Hiding Jessica Read online




  Hiding Jessica

  Alicia Scott

  To my oldest brother, Rob—

  because you have always been my hero.

  Acknowledgments

  Special thanks to Bill Lorenz for providing gun expertise and to Andrew Atkins for enabling Mitch to do

  magic..

  Contents

  Prologue

  Chapter 1

  Chapter 2

  Chapter 3

  Chapter 4

  Chapter 5

  Chapter 6

  Chapter 7

  Chapter 8

  Chapter 9

  Chapter 10

  Chapter 11

  Chapter 12

  Chapter 13

  Chapter 14

  Chapter 15

  Epilogue

  Prologue

  First he had to show ID, then walk through a metal detector. And then, just to prove they were learning from past mistakes, they took his gun from him anyway as he was not officially on duty.

  If Mitchell Guiness hadn’t known of the incidents that led to such precautions, he would have been impressed. Instead, he simply felt tense by the time he discreetly tucked himself into the courtroom and slid into his customary aisle seat in the back row. As usual, no one spared a glance for him. Everyone’s eyes were still focused on the witness stand.

  After a quick look, he couldn’t blame them; the Ice Angel looked particularly lovely today. Blond hair back in an elegant French twist, sparing but effective use of makeup to highlight her arctic blue eyes. Not to mention a white designer suit that had cost someone more than a few pennies.

  He wondered if that someone had been Les, and found himself shaking his head.

  In his business, it paid to be cautious and cynical. But even he wasn’t sure what to make of Jessica Gavornée, high-fashion model, Mafia mistress and now, federal witness.

  In the beginning, everyone had thought she would play the victim: the naive woman who had fallen unwittingly in love, only realizing too late what kind of man Les Capruccio really was. The attorney general had even set her up for the role, wanting to increase the jury’s sympathy for her. Yet yesterday, she’d sidestepped every question with blunt evasion.

  “Miss Gavornée, could you please describe to the court your relationship with Mr. Capruccio?”

  “I was his companion.”

  “Companion? Don’t you mean mistress?”

  “You could call it that.”

  “Then I think we’ll call it that, Miss Gavornée. Exactly how long have you know the defendant?”

  “Two years.”

  “And you lived with him for part of this time?”

  “Yes.”

  “How long, Miss Gavornée?”

  “Seven months.”

  “You know him well?”

  Slight hesitation—Mitch still wondered about the hesitation. “As well as I suppose you ever know someone.”
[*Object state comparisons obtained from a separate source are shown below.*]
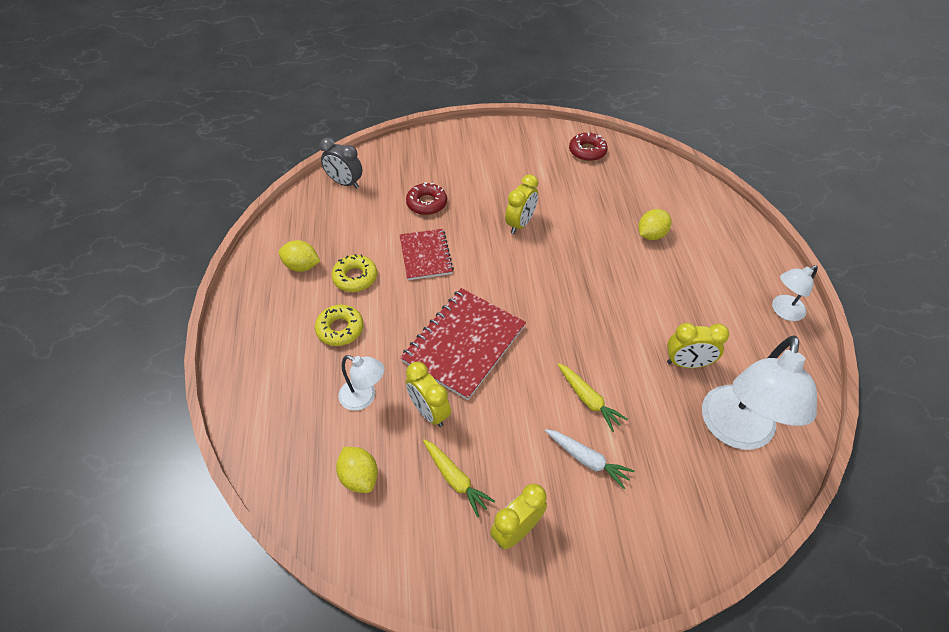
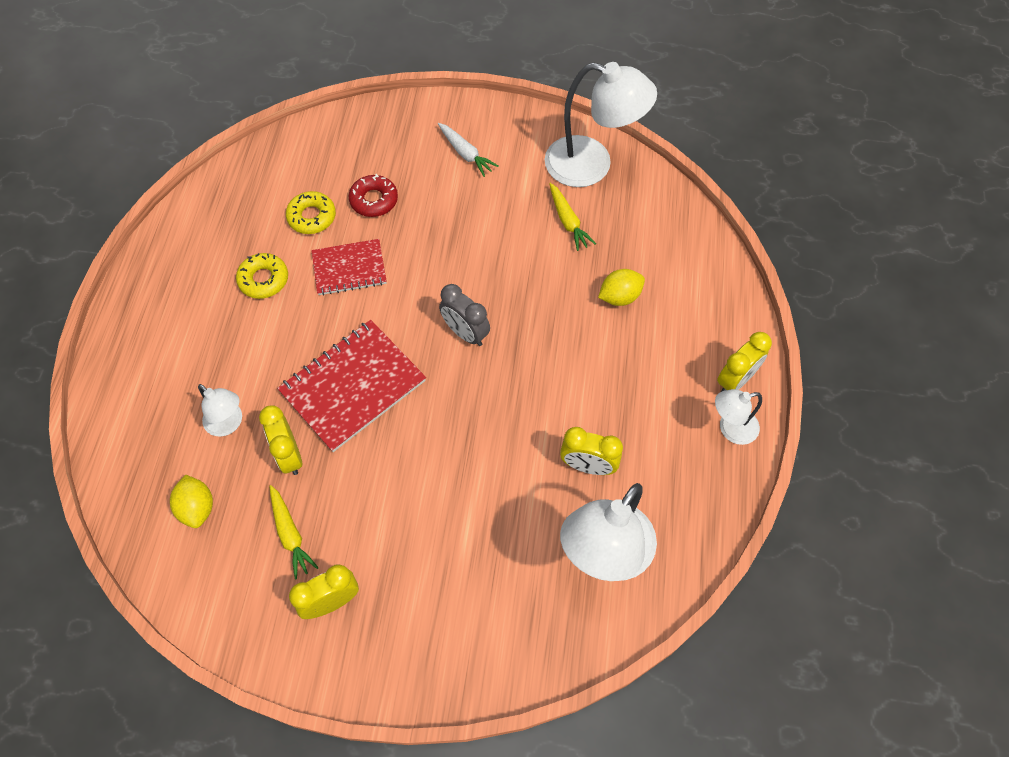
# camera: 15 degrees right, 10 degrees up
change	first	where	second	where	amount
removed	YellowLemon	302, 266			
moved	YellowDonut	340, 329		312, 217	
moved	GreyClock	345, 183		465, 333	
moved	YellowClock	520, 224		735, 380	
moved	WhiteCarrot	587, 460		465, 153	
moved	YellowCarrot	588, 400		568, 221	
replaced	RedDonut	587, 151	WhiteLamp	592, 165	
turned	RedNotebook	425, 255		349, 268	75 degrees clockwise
  “Fine. If you could tell the court, Miss Gavornée, what kind of man was Mr. Capruccio?”

  “Kind of man?”

  “Yes. Was he a patient man, a tender man? Tolerant, perhaps?”

  “He could be.”

  “Come on, Miss Gavornée. Isn’t it true that he often flew into violent rages? That in fact, he used to beat you? People have already mentioned seeing the bruises.”

  “Perhaps I’m just clumsy, Mr. Douglass. And I don’t see how you can hold Les accountable for that.”

  And so it had gone on for the afternoon. Miss Gavornée playing the role of the most reluctant prosecution’s witness. Mitch could understand that if she was trying to protect her lover. But in fact, Jessica Gavornée was the one who had walked into the attorney general’s office nearly five months ago and handed them Les Capruccio on a silver platter.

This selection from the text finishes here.